What role would an EHR play in an Uber-ized environment and how will this new Uber-like software interact with the EHR? Will there be much data sharing? If not, this would be a missed opportunity of significant proportions as the amount of data collected will be colossal and could be used to help treat the patient more effectively. Making this information available through an EHR would help facilitate the logistics between this new software, hospitals, and other health providing clinics.

2.            The matter of health insurance

What would be the role of health insurers in this new environment? I imagine that they would not find this new scenario ideal. Logically, this new Uber-ization of healthcare should lower the cost of healthcare overall by increasing the availability and access to healthcare, making health insurance less vital to the average American. Of course, for those of us who live in countries with subsidized healthcare, this is not an issue.
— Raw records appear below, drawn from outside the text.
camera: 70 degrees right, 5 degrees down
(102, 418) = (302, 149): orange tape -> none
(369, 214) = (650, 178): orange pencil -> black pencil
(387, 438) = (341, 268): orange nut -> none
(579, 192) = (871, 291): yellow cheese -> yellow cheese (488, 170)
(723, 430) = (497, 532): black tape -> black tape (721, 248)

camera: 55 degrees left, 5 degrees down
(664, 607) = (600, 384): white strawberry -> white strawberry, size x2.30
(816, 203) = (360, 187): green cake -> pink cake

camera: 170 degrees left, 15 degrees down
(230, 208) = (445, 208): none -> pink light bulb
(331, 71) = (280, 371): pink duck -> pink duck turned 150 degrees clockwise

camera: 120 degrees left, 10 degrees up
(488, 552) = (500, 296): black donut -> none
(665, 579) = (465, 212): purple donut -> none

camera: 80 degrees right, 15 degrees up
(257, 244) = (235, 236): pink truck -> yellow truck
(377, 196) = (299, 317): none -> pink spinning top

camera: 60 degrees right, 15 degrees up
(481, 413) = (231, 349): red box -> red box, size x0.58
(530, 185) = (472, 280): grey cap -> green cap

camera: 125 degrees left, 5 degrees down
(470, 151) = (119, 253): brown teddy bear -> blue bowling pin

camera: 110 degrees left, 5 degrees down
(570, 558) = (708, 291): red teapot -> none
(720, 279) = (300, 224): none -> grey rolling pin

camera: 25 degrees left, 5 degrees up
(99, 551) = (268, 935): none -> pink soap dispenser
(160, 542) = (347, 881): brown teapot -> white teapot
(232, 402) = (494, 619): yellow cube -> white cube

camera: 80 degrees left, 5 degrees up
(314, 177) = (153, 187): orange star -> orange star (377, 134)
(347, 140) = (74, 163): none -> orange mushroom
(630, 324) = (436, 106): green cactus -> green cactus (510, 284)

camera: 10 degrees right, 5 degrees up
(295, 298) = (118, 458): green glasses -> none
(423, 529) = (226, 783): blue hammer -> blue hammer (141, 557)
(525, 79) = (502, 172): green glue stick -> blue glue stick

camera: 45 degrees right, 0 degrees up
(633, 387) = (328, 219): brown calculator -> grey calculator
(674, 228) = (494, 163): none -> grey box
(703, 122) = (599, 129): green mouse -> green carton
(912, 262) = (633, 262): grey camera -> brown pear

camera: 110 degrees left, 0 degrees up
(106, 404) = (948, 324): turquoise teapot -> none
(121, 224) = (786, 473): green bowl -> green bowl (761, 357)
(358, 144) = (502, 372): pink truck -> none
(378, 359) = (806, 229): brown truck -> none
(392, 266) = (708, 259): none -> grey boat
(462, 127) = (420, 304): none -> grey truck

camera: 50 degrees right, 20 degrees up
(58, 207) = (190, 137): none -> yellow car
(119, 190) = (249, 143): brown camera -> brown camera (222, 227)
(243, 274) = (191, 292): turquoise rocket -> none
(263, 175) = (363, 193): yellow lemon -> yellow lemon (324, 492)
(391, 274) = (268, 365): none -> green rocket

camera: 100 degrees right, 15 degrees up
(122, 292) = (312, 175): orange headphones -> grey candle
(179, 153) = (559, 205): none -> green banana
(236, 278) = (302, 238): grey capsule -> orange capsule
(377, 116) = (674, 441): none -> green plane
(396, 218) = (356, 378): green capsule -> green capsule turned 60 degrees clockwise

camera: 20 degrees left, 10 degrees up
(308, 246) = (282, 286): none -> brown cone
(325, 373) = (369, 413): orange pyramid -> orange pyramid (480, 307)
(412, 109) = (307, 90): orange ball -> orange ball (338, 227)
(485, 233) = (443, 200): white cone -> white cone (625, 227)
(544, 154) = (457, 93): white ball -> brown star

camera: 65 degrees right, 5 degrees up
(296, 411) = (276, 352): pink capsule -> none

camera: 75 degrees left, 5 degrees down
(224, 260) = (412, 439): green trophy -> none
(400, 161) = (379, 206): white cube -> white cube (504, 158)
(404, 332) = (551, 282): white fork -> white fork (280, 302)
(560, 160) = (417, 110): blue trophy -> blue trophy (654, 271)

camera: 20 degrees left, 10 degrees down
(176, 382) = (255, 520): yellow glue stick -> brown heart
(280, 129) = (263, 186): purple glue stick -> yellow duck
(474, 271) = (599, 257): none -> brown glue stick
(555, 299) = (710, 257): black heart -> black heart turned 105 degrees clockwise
3.            Qualifications

How will the owners of this new software ensure that the health consultants providing medical advice are indeed qualified to do so? As I mentioned in previous posts, it will be a major hurdle to assure the public that this new platform will not be inhibited by quacks and frauds. And how will the software owners confirm that the credentials of the health consultants are accurate? Logistically, this would be a difficult feat indeed.

4.            Prescriptions

What about prescriptions? How does one get a prescription filled for medicine that they desperately need in this new environment? Do we now have to consider electronic prescriptions? The opportunity for misuse would be great in this instance. In addition, the health provider must take into account the patient’s medical history and the prescriptions that they have taken in the past and what they are taking right now, information that could be available in an EHR (see point #1).

5.            Physical diagnoses

And how will physical diagnoses work? Would it be enough just to take a photo of an aliment and send it to the provider? What about those problems that can be diagnosed, in part, by touch? How would that work in an Uber-ized environment?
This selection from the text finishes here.